An implementation of label gives insight into how it works:

mylabel([]).  
% indomain matches if a variable V is in the global domain
% backtracking through it leads to the domain values being matched in increasing order, mirroring the labelling structure
mylabel([V|Vs]) :- indomain(V), mylabel(Vs).
Search Control Options

The labelling\2 predicate allows a list of search options/parameters to specify the orders of the variables and domains to be solved.

Variable order
Name Predicate Explanation
Leftmost leftmost The first variable is selected (default option)
Minimum min The variable with the smallest lower bound is selected
Maximum max The variable with the largest upper bound is selected
First-fail ff The variable with the smallest domain is selected (tiebreaking defers to leftmost)
Most constrained ffc Like ff, but tiebreaking defers to the largest number of constraints, then leftmost
Constraint order
Name Predicate Explanation
Upward up The constraints are considered in ascending order
Downward down The constraints are considered in descending order

Lecture 19, 20 - CLPFD Predicates and Reification

Local Constraints

Arithmetic Constraints

Arithmetic constraints are the same as their prolog counterparts, but prefixed with #: #=, #\=, #>, #<, #>=, #=<.

Boolean Operators

Name Operator Explanation
Logical Or #\/ Logical or connective
Logical And #/\ Logical and connective
Logical Not #\ Logical not
Implication #==> The logical implication connective, equivalent to (#\ A) #\/ B. #<== also exists
Equivalence #<==> The logical equivalence connective ("if and only if"), equivalent to (A #==> B) #/\ (B #==> A)

Global Constraints

Global constraint predicates have built-in constraint prorogation; they affect the whole program instead of just the expressions they relate.
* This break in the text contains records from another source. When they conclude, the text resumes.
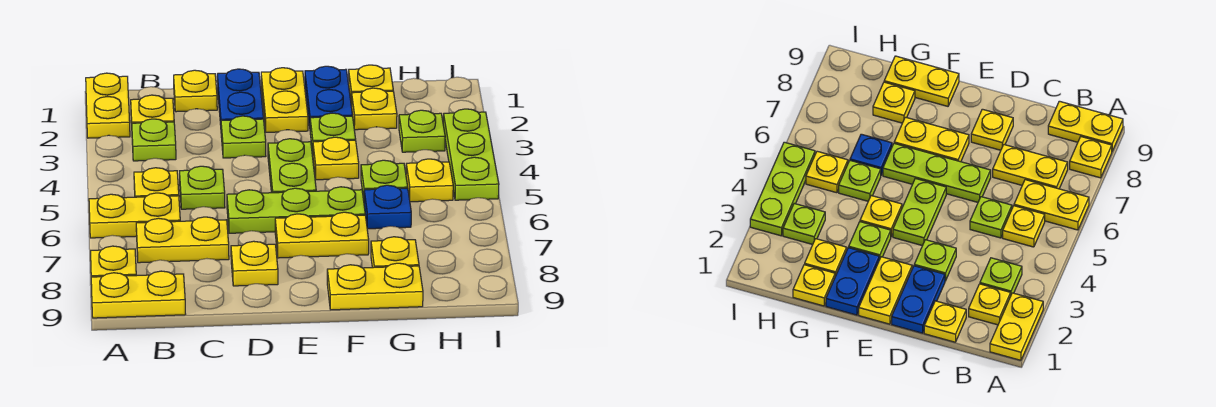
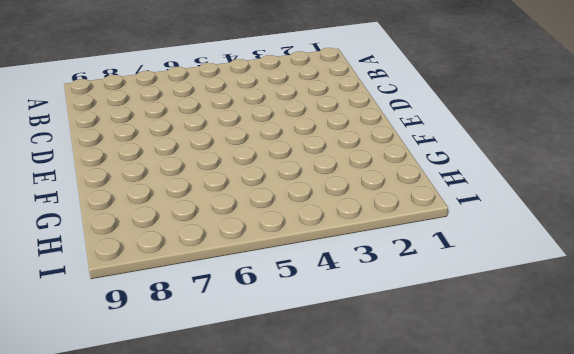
none -> yellow plate A1:A2 level 1
none -> yellow plate A6:B6 level 1
none -> yellow plate A8 level 1

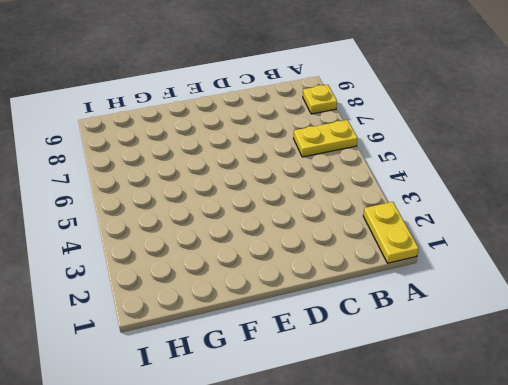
none -> yellow plate A9:B9 level 1
none -> yellow plate B2 level 1
none -> lime plate B3 level 1

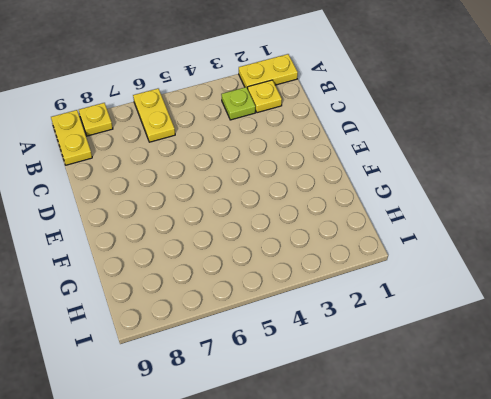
none -> yellow plate B5 level 1
none -> yellow plate B7:C7 level 1
none -> yellow plate C1 level 1

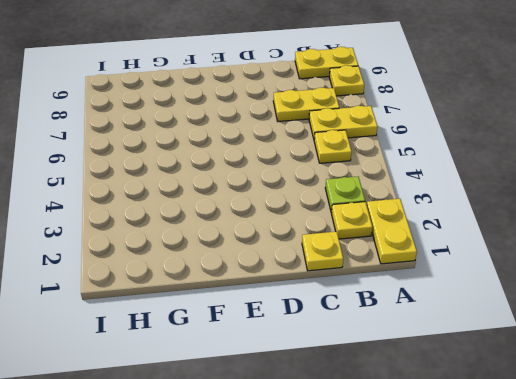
none -> lime plate C5 level 1
none -> blue plate D1:D2 level 1
none -> lime plate D3 level 1

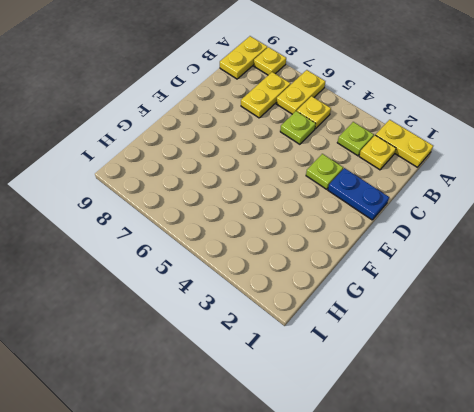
none -> yellow plate C1 level 1
none -> lime plate D6:F6 level 1
none -> yellow plate D8 level 1

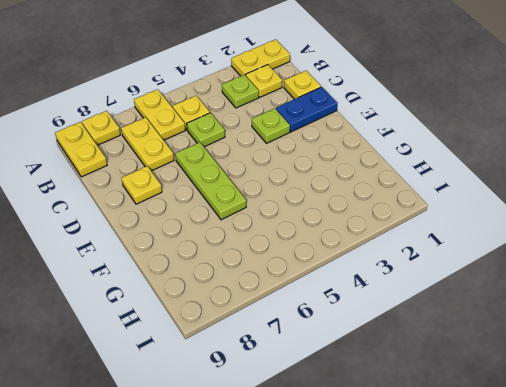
none -> yellow plate E1:E2 level 1
none -> lime plate E4:E5 level 1
none -> yellow plate E7:F7 level 1

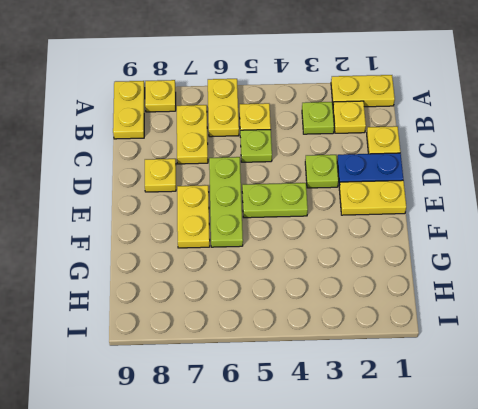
none -> blue plate F1:F2 level 1
none -> lime plate F3 level 1
none -> yellow plate F4 level 1

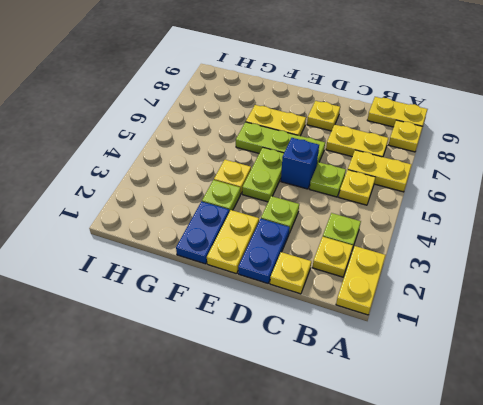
blue brick D5 level 1 -> none
none -> yellow plate F9:G9 level 1
none -> yellow plate G1 level 1
none -> yellow plate G2 level 1

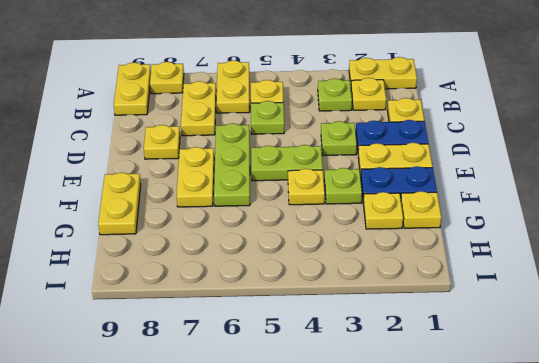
none -> lime plate G5 level 1
none -> blue plate G6 level 1
none -> yellow plate G8 level 1

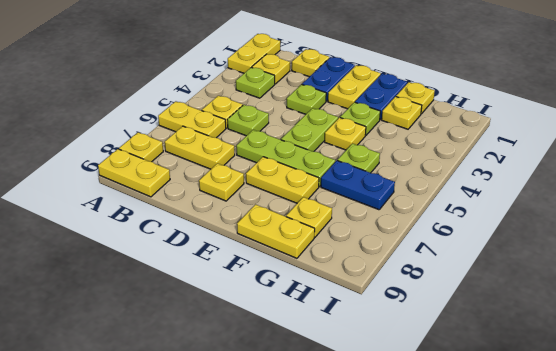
blue plate G6:H6 level 1 -> blue plate G6 level 1
none -> lime plate H3 level 1
none -> yellow plate H5 level 1
none -> lime plate I3:I5 level 1

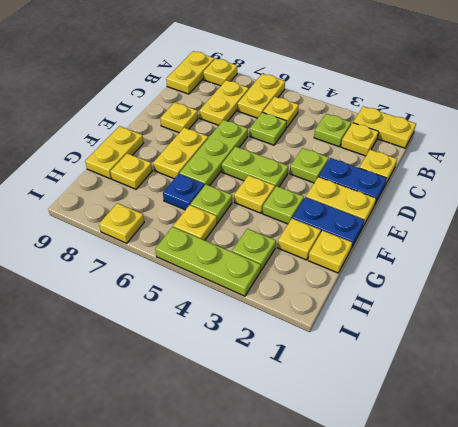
yellow plate I7 level 1 -> none

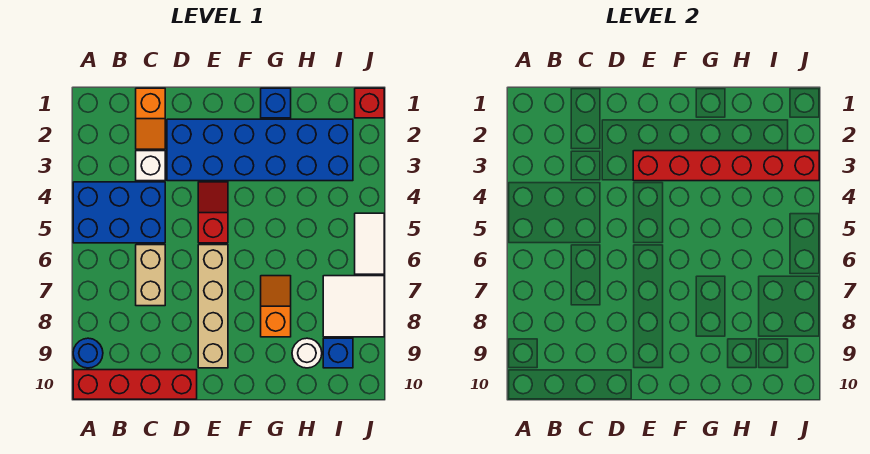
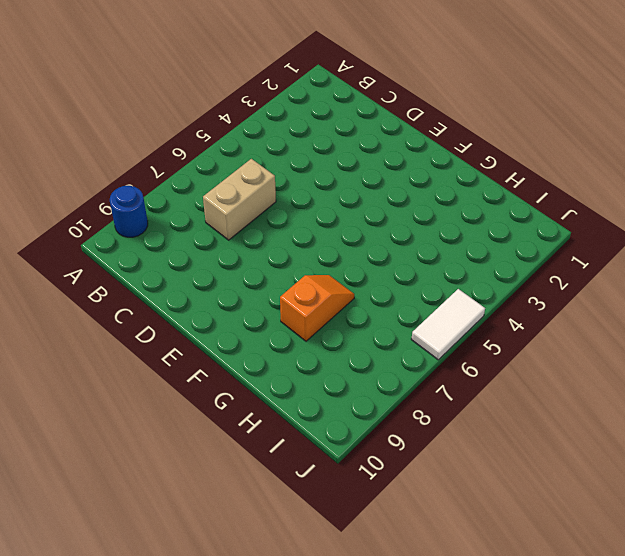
none -> blue brick A4:C5 level 1
none -> red brick A10:D10 level 1
none -> orange slope C1:C2 level 1 top 1

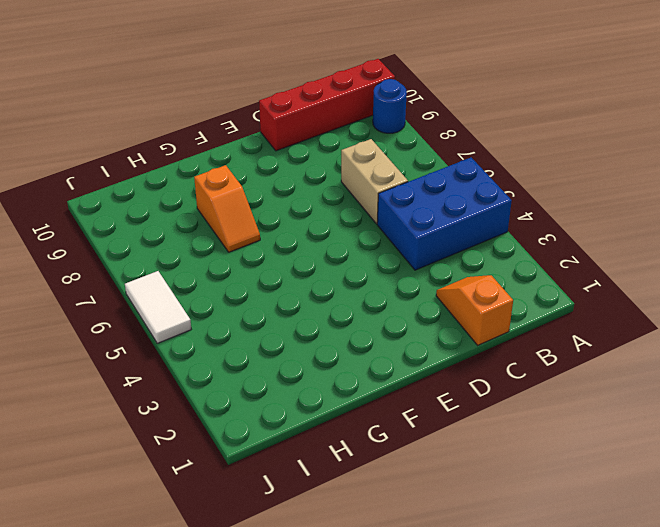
none -> white brick C3 level 1
none -> blue brick D2:I3 level 1
none -> red slope E4:E5 level 1 top 5

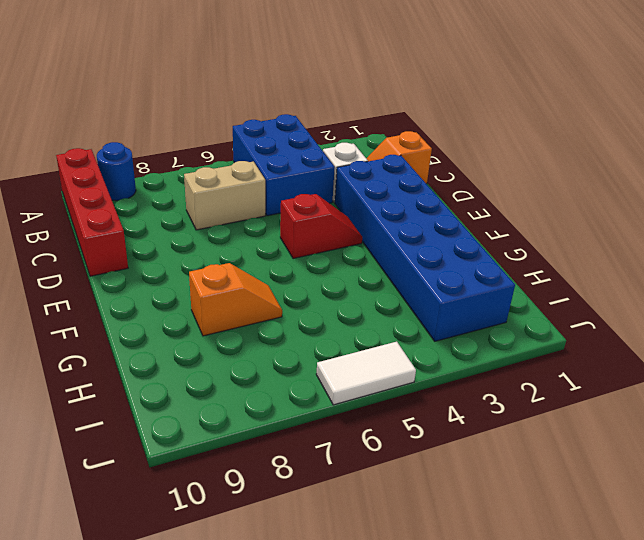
none -> tan brick E6:E9 level 1
none -> blue brick G1 level 1
none -> white round brick H9 level 1

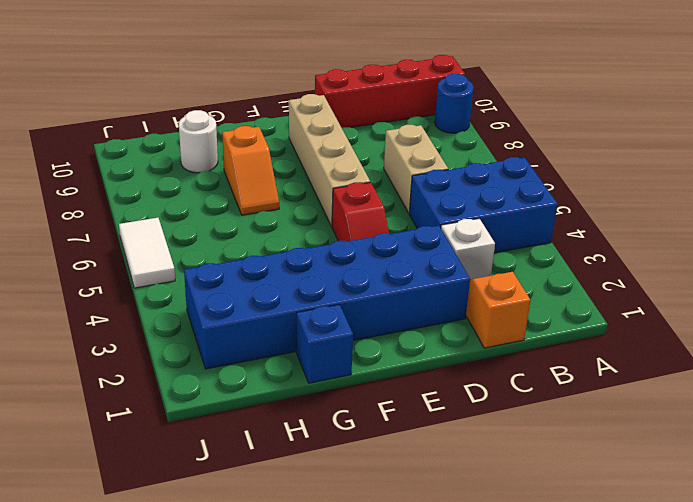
none -> white tile I7:J8 level 1
none -> blue brick I9 level 1
none -> red brick J1 level 1

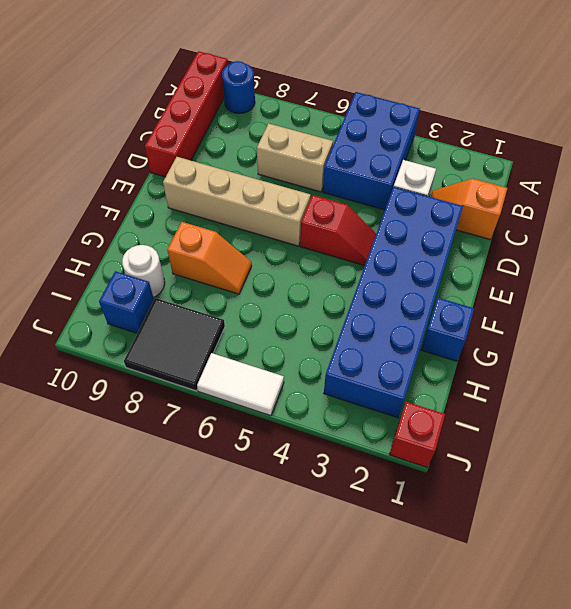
black tile I7:J8 level 1 -> white tile I7:J8 level 1
none -> red brick E3:J3 level 2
Generally, their clpfd implementations are more efficient than their user-defined ones.

Predicates

Reification

Reification is the process of turning a constraint into a variable (in clfpd) that holds the value true or false. So, we can explicitly reason about whether the variable (and thus the constraint) is true or not within the program itself.

In natural language (english), reification is the process of making something abstract more concrete, sometimes by replacing an abstract concept with a particular instance.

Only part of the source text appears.